Маша с Лёвой, слушая разговор братьев, во все глаза смотрели, не появится ли и правда неизвестный, который начнёт раздавать подарки. А Николенька продолжал вести свою группу, при этом, увидев в одной из витрин модной лавки бегающего зверька, воскликнул:
– В своей норе и хорёк хорош!
– Какой же это хорёк? Это же настоящая белка! – воскликнула радостно Маша.

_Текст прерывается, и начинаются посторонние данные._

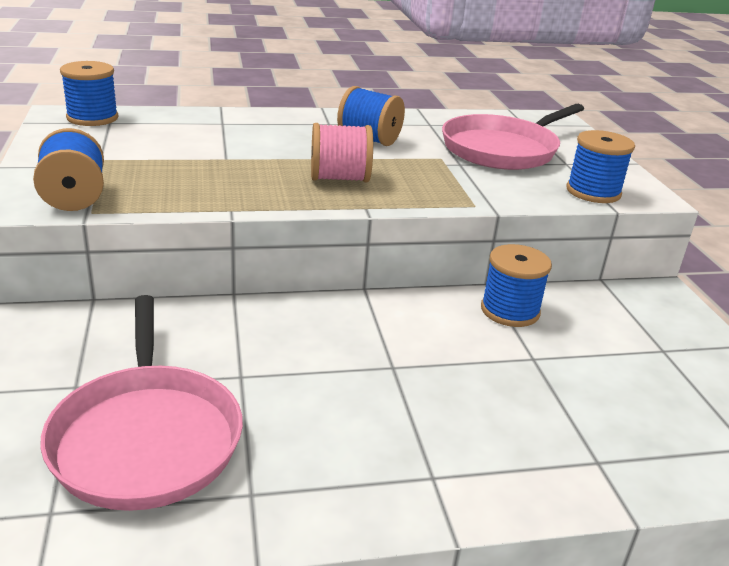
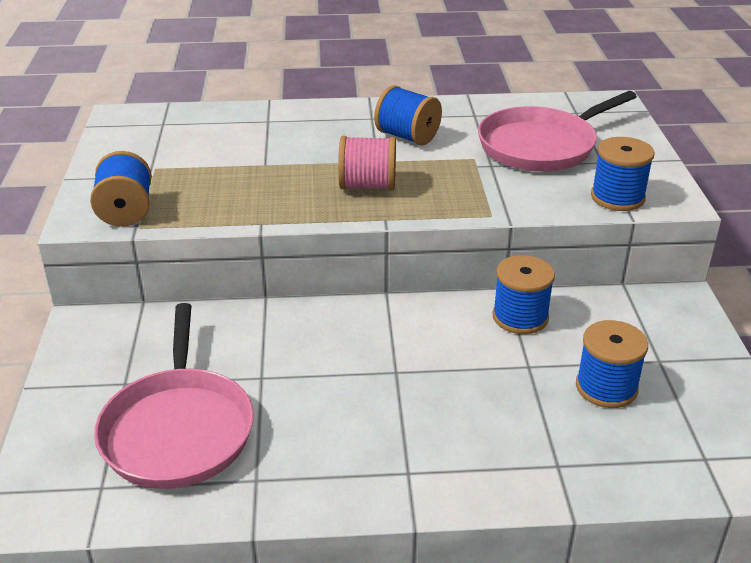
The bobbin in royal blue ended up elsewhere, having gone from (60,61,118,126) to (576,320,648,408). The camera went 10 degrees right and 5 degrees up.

– Правильно, которая грызёт орешки, тем более что в этих орешках все скорлупки золотые.
Дети обернулись. Перед ними уже стоял ряженый на ходулях с мешком за плечами. Он вмиг приблизился к ним, снял с плеча мешок и весело крикнул:
– Принимайте дары к Рождеству, я перед вами стою наяву!
Сергей, не веря своим глазам, резко крутанулся и чуть не упал. Митя с Лёвой с нескрываемым восхищением смотрели на скорохода, а Маша даже присела на корточки от удивления. Остановились и некоторые прохожие, наблюдая за происходящим. Заметив, что толпа увеличивается, ряженый мгновенно передал большую коробку Николаю и так же внезапно исчез, как и появился.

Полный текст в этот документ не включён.